Und wenn Zeugen immer wüssten, dass sie wichtige Zeugen sind, wäre für die Polizei so manches leichter. So verstreicht wertvolle Zeit …
Nicht nur die Fälle sind auf vielfältige und überraschende Weise miteinander verflochten – die Beziehungen der Personen untereinander sind es ebenfalls. Man verfolgt auch diese persönlichen Verwicklungen und Entwicklungen am Rande des Kriminalfalls mit Spannung und Interesse.
Ein mörderisches Vergnügen rundum – nicht nur für Kenner der Region. Obwohl es natürlich immer einen zusätzlichen Reiz hat, wenn man die Schauplätze der Ereignisse aus eigener Anschauung kennt.
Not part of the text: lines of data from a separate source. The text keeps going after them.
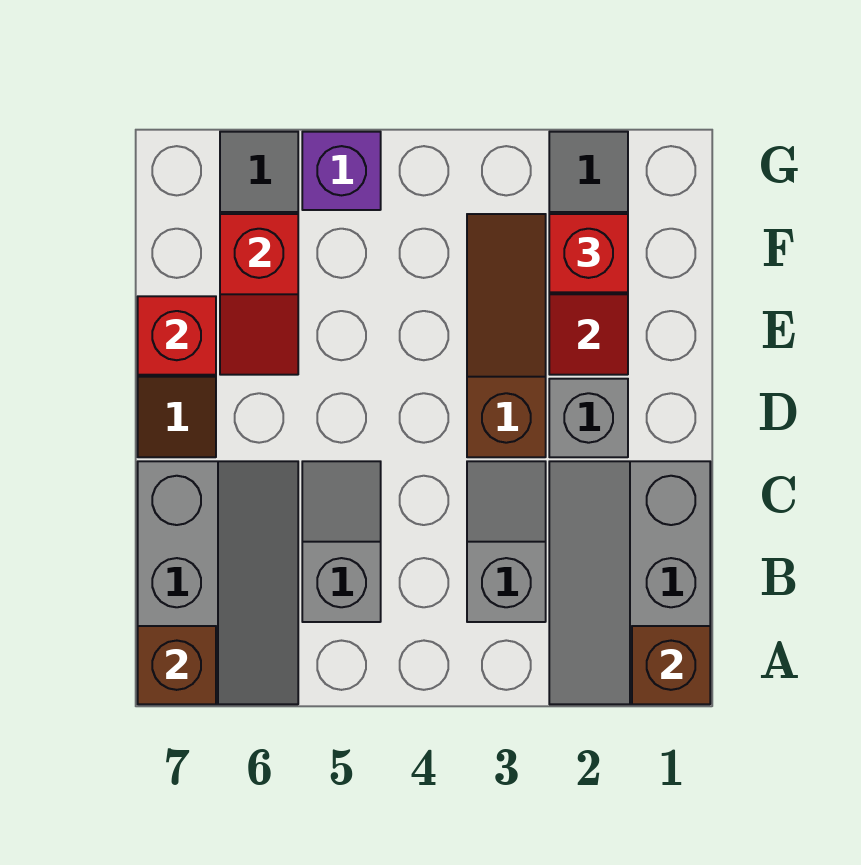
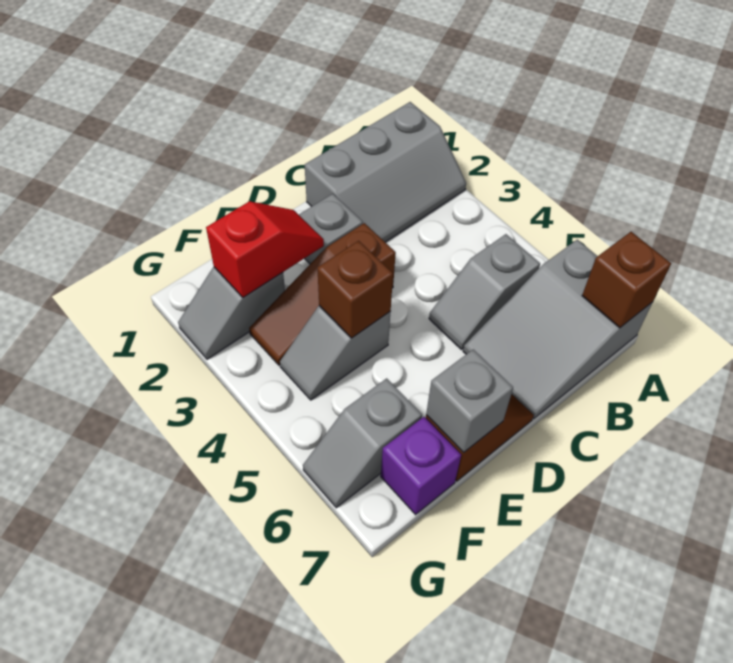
brown brick A1 level 2 -> brown brick E4 level 2
grey slope A6:C7 level 1 top 7 -> grey slope A6:C7 level 1 top A
grey slope B3:C3 level 1 top B -> grey slope E4:F4 level 1 top E
red slope E6:F6 level 2 top F -> none
red brick E7 level 2 -> grey brick E7 level 2
red brick F2 level 3 -> none
purple brick G5 level 1 -> purple brick F7 level 1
Ich bin jedenfalls schon gespannt auf Band drei der Seidenstadt-Reihe und freue mich auf ein Wiedersehen mit den Romanfiguren. Staatsanwältin Martina Becker sollte auf keinen Fall fehlen. Und auch ein gewisser alter Herr mit Hund bleibt hoffentlich gesund und fit und kann auch im nächsten Band wieder seine Spaziergänge unternehmen …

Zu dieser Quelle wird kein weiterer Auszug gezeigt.